The Indian Railways (IR), one of the world’s largest railway networks, has always played a crucial role in the country’s economic development. However, recent data suggests that this vital institution is facing some significant challenges

Debt Burden:

One of the first numbers that jump out is the debt burden on the Indian Railways. With a total repayment of principal at ₹22,229 crore and interest payments of ₹23,782 crore, the debt accounts for a substantial 17% of revenue receipts. This raises concerns about the sustainability of the railway’s financial position.

Passenger Services Losses:

The Comptroller and Auditor General of India (CAG) report revealed a staggering loss of ₹68,269 crore in all classes of passenger services during the fiscal year 2021-22. This massive loss raises questions about the efficiency and financial viability of the passenger segment.

Freight Performance:

The IR’s freight segment, on the other hand, has remained profitable. However, its growth is not keeping pace with the country’s economy. In the period from April to July 2023, the annual growth in freight volume stood at just 1%, while the economy was growing at 7%. This performance gap is a cause for concern.

Modal Share:

The share of the Indian Railways in India’s freight business has steadily decreased over the years, currently standing at around 27%. This decline is in stark contrast to its historical dominance of over 80% at the time of independence. The challenge here is to regain lost ground and boost the rail share in freight transportation.

Key Commodities:

The IR’s transport basket is dominated by 11 commodities, with coal accounting for approximately 45%, and iron ore and cement each contributing around 10%. While these commodities still make up a significant portion of the IR’s total freight volume, the railway’s share in their transport has dwindled over the years. For example, coal consumption increased from 602 million tonnes in 2011 to 978 million tonnes in 2020, but the rail share decreased from 70% to 60% during the same period.

Container Movement:

Despite initiatives like the private container train operation policy, introduced in 2006 to boost rail’s share in container movement, the share of exim containers moving in and out of ports has remained relatively stagnant, hovering between 10% and 18%. In 2021-22, it stood at just 13%, indicating that more needs to be done to make rail transportation more competitive in this segment.

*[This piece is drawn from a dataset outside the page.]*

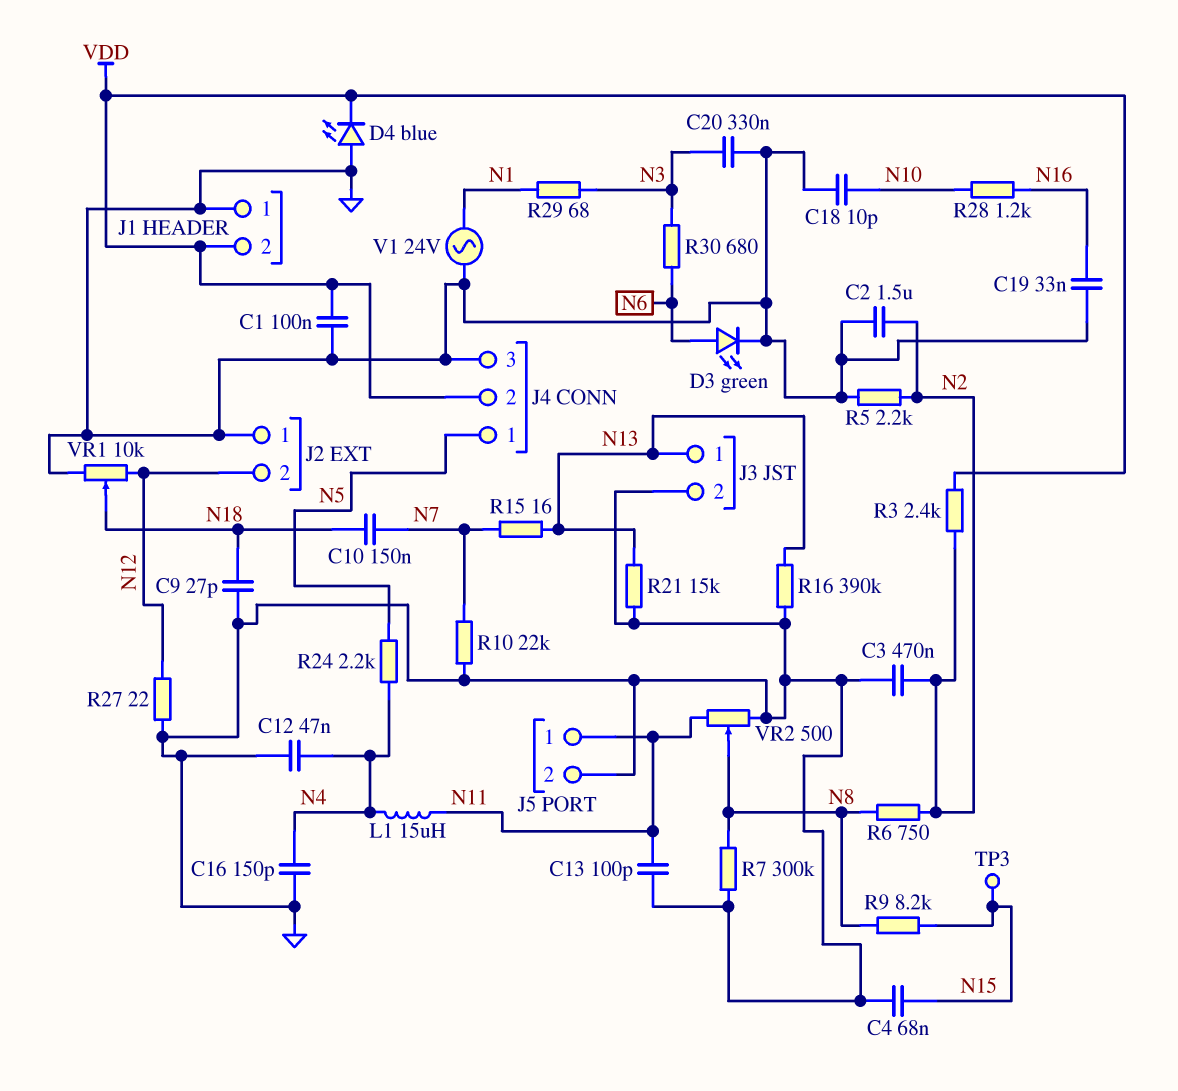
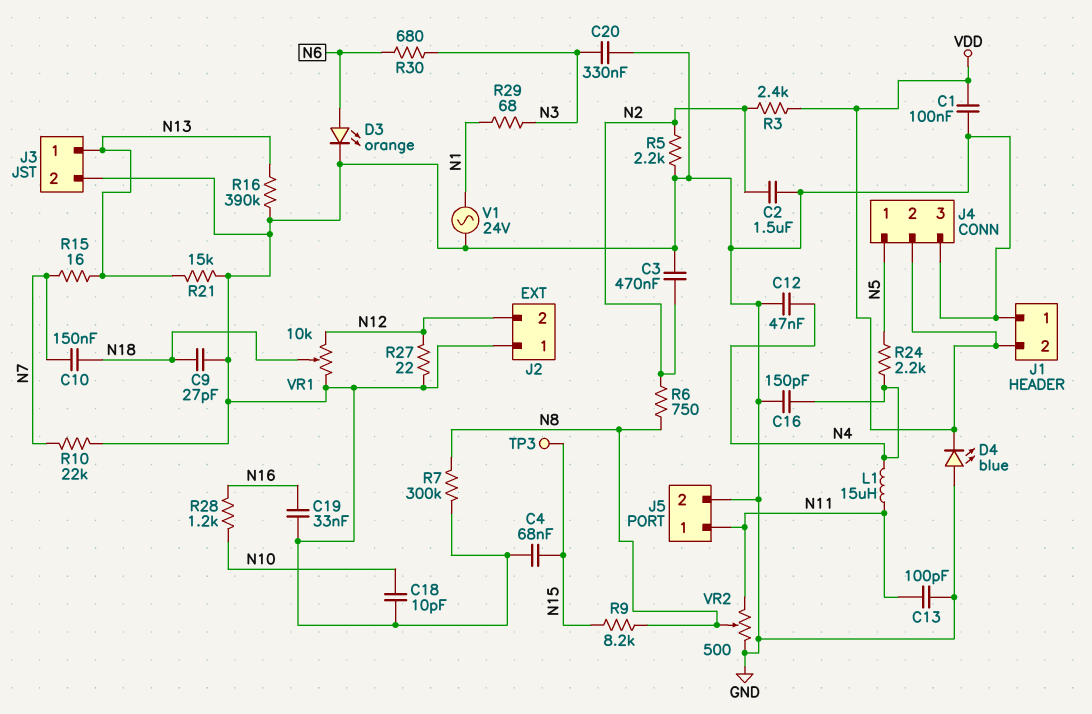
D3: LED green (A N6, K GND) -> LED orange (A N6, K GND)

Net Tonne Kilometres (NTKM):

The fluctuating nature of the Net Tonne Kilometres (NTKM) index further adds to the railway’s challenges. NTKM fell for two successive years in 2015-16 and 2016-17, recovered in 2017-18, but fell again in 2019-20. In the seven-year period ending 2021-22, NTKM grew annually at the rate of 3.5%, significantly less than the growth rate seen in road transport.

The data paints a complex picture of the Indian Railways—a vital institution facing financial challenges, declining market share in key sectors, and fluctuating performance metrics. However, it also highlights opportunities for growth, particularly in the freight segment, where modernization, improved efficiency, and innovative strategies can help regain lost ground. As the Indian Railways navigates these challenges, it must prioritize financial sustainability and explore ways to become a more competitive and integral part of the country’s transportation infrastructure.